Before release, your unit tests and build system are your Andon system. A failed build or failed unit test should stop the line. A lot of teams have a "build master" who is responsible for fixing the build. The idea here is that the rest of the team shouldn't be bothered by a broken build. This is the wrong approach. Unless the whole team stops and works out why the build broke, the build master will just fix the current problem and pretty soon the build will break again. I have worked with teams where the build manager was a full time job because the build broke all the time. As far as the rest of the developers were concerned though, the build was fine. There was a good build every night. All was well. The poor build master though would have to work back every night fixing that day's build issues. The developers would make the same mistakes. By making the whole team stop and fix the problem, the build issues stopped and the build became stable. The team freed up a whole developer to work on new features.

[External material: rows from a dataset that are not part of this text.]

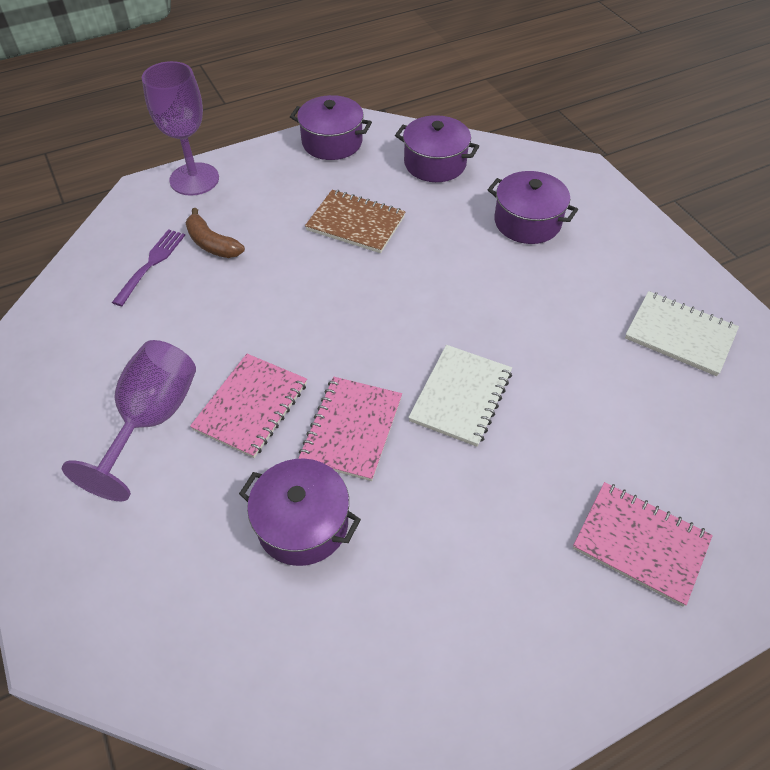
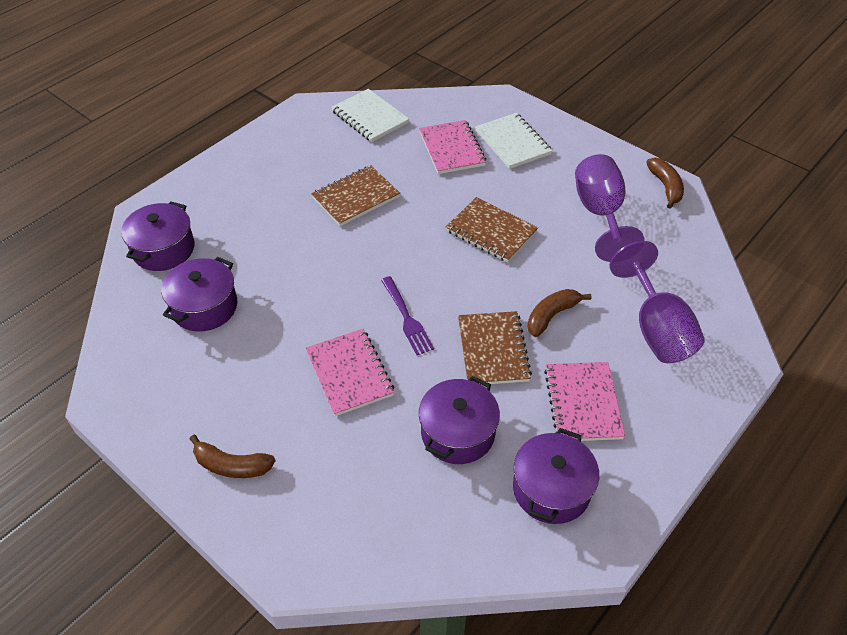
brown banana: 1 -> 3
brown notebook: 1 -> 3

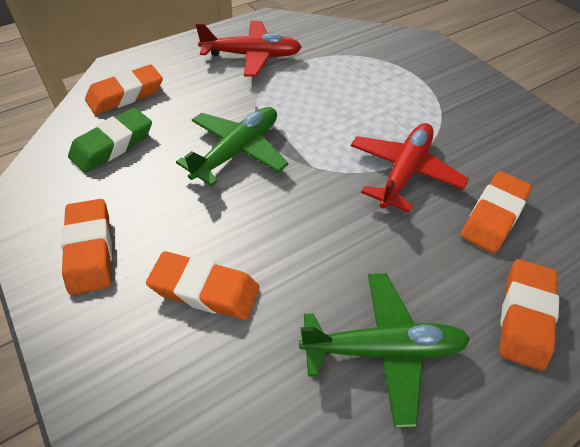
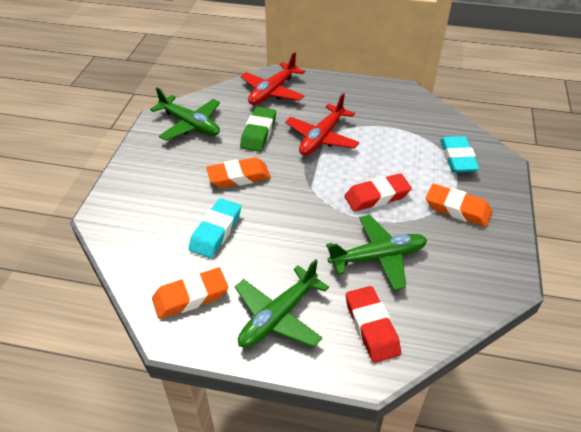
green plane: 2 -> 3
orange eraser: 5 -> 3
red eraser: 0 -> 2
turquoise eraser: 0 -> 2

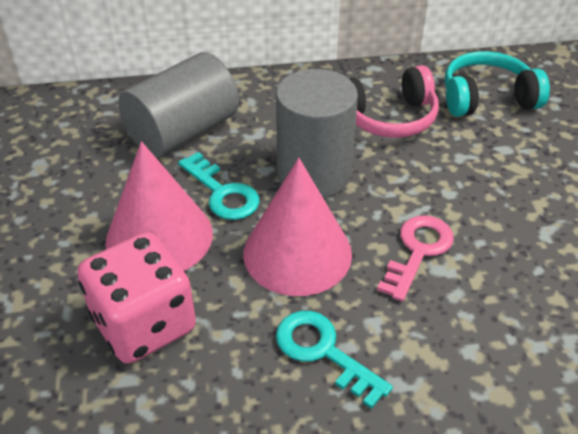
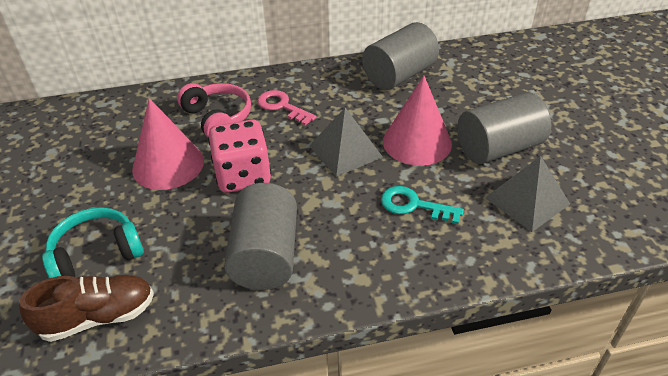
brown shoe: 0 -> 1
grey cylinder: 2 -> 3
grey pyramid: 0 -> 2
turquoise key: 2 -> 1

It's the same with unit tests. A failed test should cause the team to stop, assess why the test is failing (that usually doesn't take much time) and work out how to stop it failing in future. It may be a simple developer error in which case it's just a matter of that developer fixing their code or it may be a deeper issue which will take more effort. The key thing is that it must be fixed straight away. It's very tempting to look at that one failed test and think "we'll fix that next sprint". That one failed test could be hiding a really big defect and the longer it stays unfixed, the more work will be done around it, which will make it harder and more expensive to fix. There could be a fundamental misunderstanding of the user requirements that will affect everything you are doing. Until you analyze that failed test you won't know.
Analyzing the root cause of build failures and broken tests is often really quick. In most cases the team will sort out the issue within a few minutes. That small investment in time has a big payoff in quality. By stopping the line and fixing root causes rather than working around problems, you will find that problems become less and less frequent as your process becomes better and better. Everyone can focus on delivering software, not on fixing bugs.
This also underscores the importance of unit tests and a regular build. They are your Andon system. Without them you don't know when to stop the line.
Cheers
Dave